Celebrating 150 years of Beatrix Potter

Beatrix Potter

School of the Arts student, Catherine Tully, explores the legacy of celebrated author, Beatrix Potter in the writer’s landmark year:

This year marks the 150th birthday of one of the world’s most treasured children’s authors, Beatrix Potter. She has captivated audiences for over a century with her illustrated tales that explore the world of one of literature’s most famous animals, Peter Rabbit.

After several rejections from publishers Beatrix Potter printed the book herself – 250 copies of her first book, The Tale of Peter Rabbit. The instantaneous success of the children’s novel brought it to the attention of Frederick Warne & Co. who reconsidered their initial decision and published the tale in colour for the first time in 1902. The novel was an immediate triumph, as were her subsequent Tales.

All 23 Tales achieved worldwide success and have been passed down through generations of devoted fans. University of Liverpool School of the Arts Professor, Jill Rudd, shares her view on the achievement: “As well as the strong plot line and characters, I think the wry humour is key to what makes them so memorable and enjoyable. Add to that that most readers encounter them when sharing them with a family member in childhood and you get quite a potent mix.”

“Potter helped introduce a new area of children’s literature. She was part of the shift away from overtly moralising stories for children to something designed to appeal to their imaginations.”

Beatrix Potter

The image of Peter Rabbit and other characters are iconic and now widely seen in all aspects of living, such as nursery wallpaper and baby clothes; Potter’s beautiful illustrations are just as significant as the stories themselves.

Professor Rudd said: ”The pictures carry the humour as much as the text and, as in all good books, especially children’s books, contain details not present, or only implied, in the words.”

Potter is not only famous for her stories but for her innovating and forward-thinking business acumen. She was the first person to license a literary character and in 1903, Potter designed and created the first Peter Rabbit toy herself and immediately registered for a patent across her work.

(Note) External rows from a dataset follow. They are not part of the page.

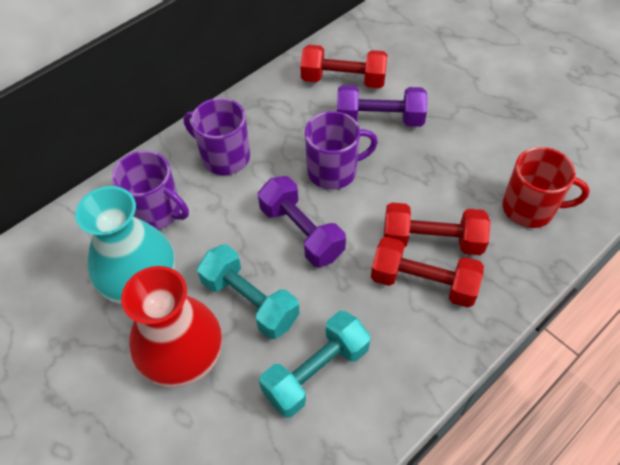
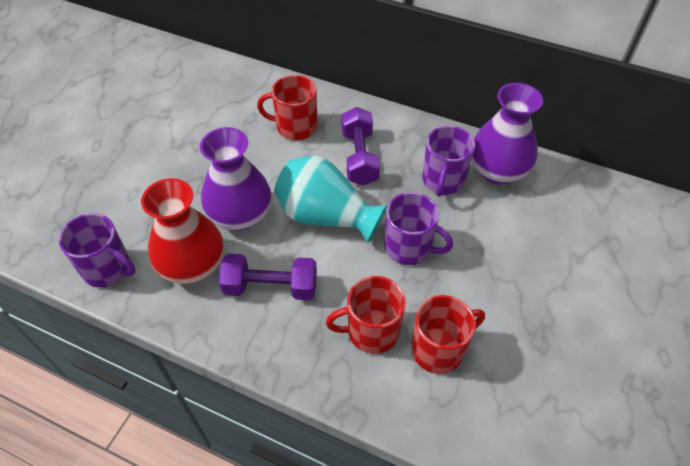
purple vase: 0 -> 2
red dumbbell: 3 -> 0
red mug: 1 -> 3
turquoise dumbbell: 2 -> 0

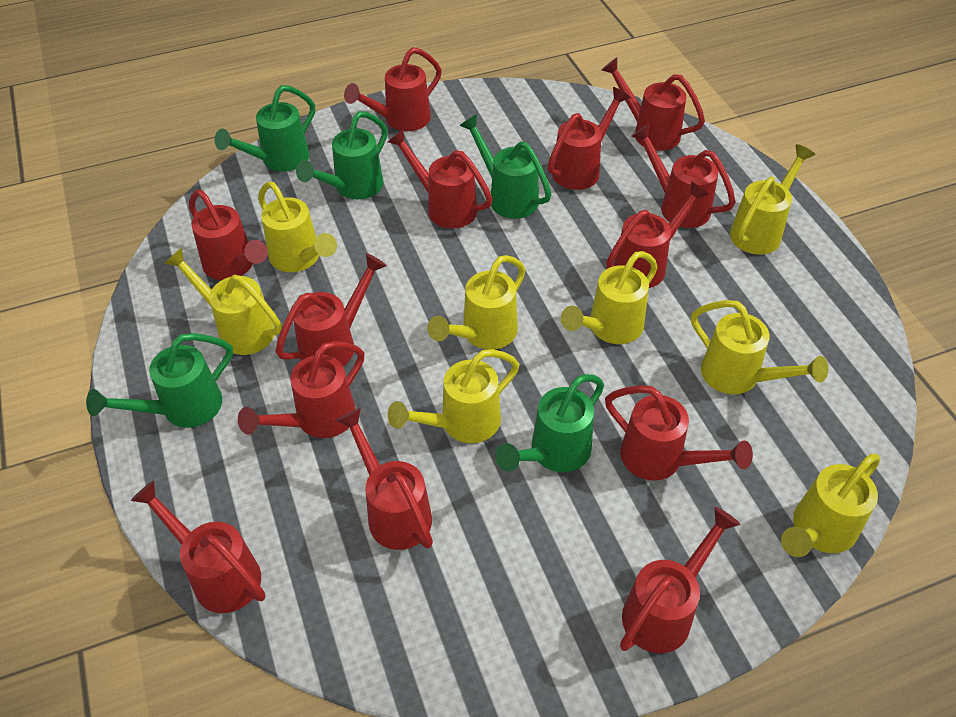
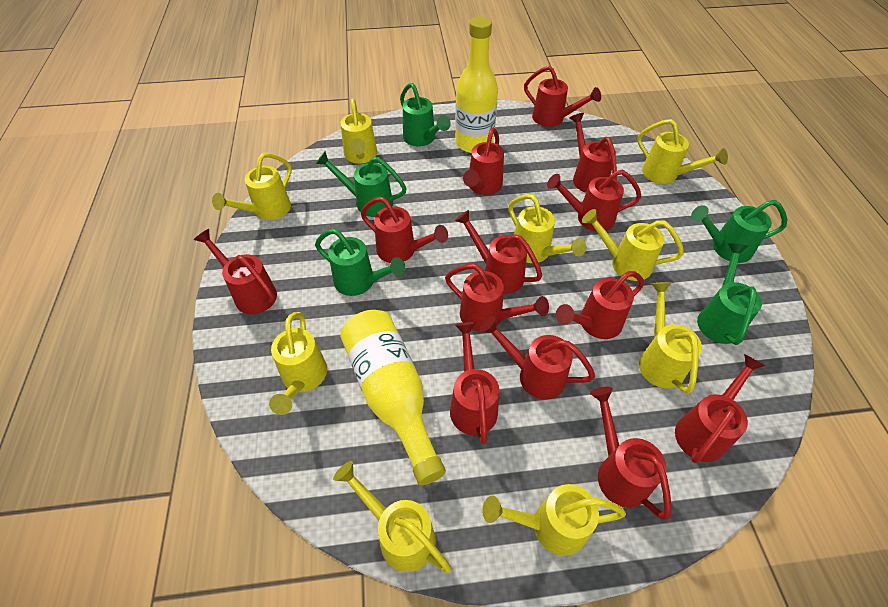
yellow bottle: 0 -> 2
yellow watering can: 8 -> 9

She further explored the commercial elements of her illustrations and brought merchandise such as tea sets, painting books and board games to the market, much of which is still replicated in items sold today.

Aside from her storytelling, artistry and business skills, Beatrix Potter was also a keen botanist, environmentalist, farmer and visionary in an era when women were discouraged from having ambition and involvement in such matters.

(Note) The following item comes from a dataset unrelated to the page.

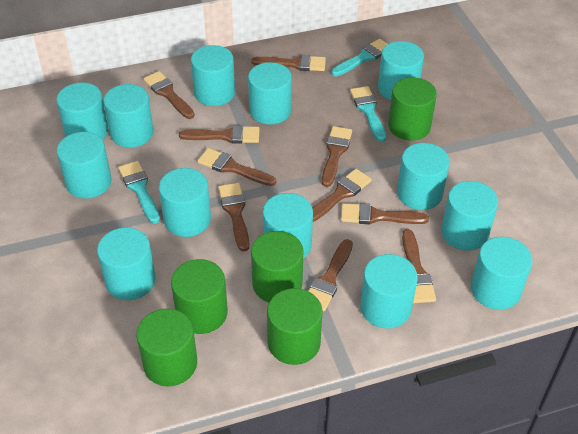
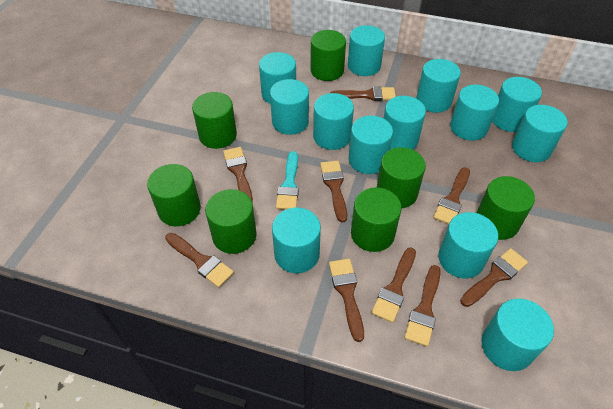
brown brush: 10 -> 9
green cylinder: 5 -> 7
turquoise brush: 3 -> 1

Professor Rudd said: “She herself was a powerful and clear-headed woman, highly influential in preserving landscape and local sheep breeds, she gifted much land in the Lake District to the National Trust. The more people know about her the better.”

Beatrix produced technically accurate scientific illustrations of fungi and undertook research into plants and even producing papers that were presented to the Linnean Society of London. Scientists still recognise her contributions today.

She was a keen and award winning breeder of Herdwick sheep and a great supporter of the conservation of the natural environment. She helped preserve rural buildings, landscapes and farms, saving many from developers and at the time of her death in 1943 she left fifteen farms and over four thousand acres of land in the Cumbria to the National Trust. Her old residence of Hill Top Farm is still kept as it was when she lived there and now receives thousands of visitors every year.

Beatrix Potter’s legacy lives on through many forms, it is estimated that two million copies of her books are sold every year worldwide, around four books every minute. Her life was depicted in the 2006 film Miss Potter and is celebrated by the Cumbria attraction, ‘The World of Beatrix Potter,’ which is hosting a number of events to commemorate the author’s birthday. Perhaps the most exciting news, however, is the announcement of the rediscovered, previously unpublished and unillustrated story, The Tale of Kitty-in-Boots. The book will be released on 1st September 2016, over a century after it was first penned, and will be illustrated by the renowned Quentin Blake.

Early editions of the Beatrix Potter’s Tales pictured in this article can be viewed at Special Collections in the Sydney Jones Library by arranging an appointment.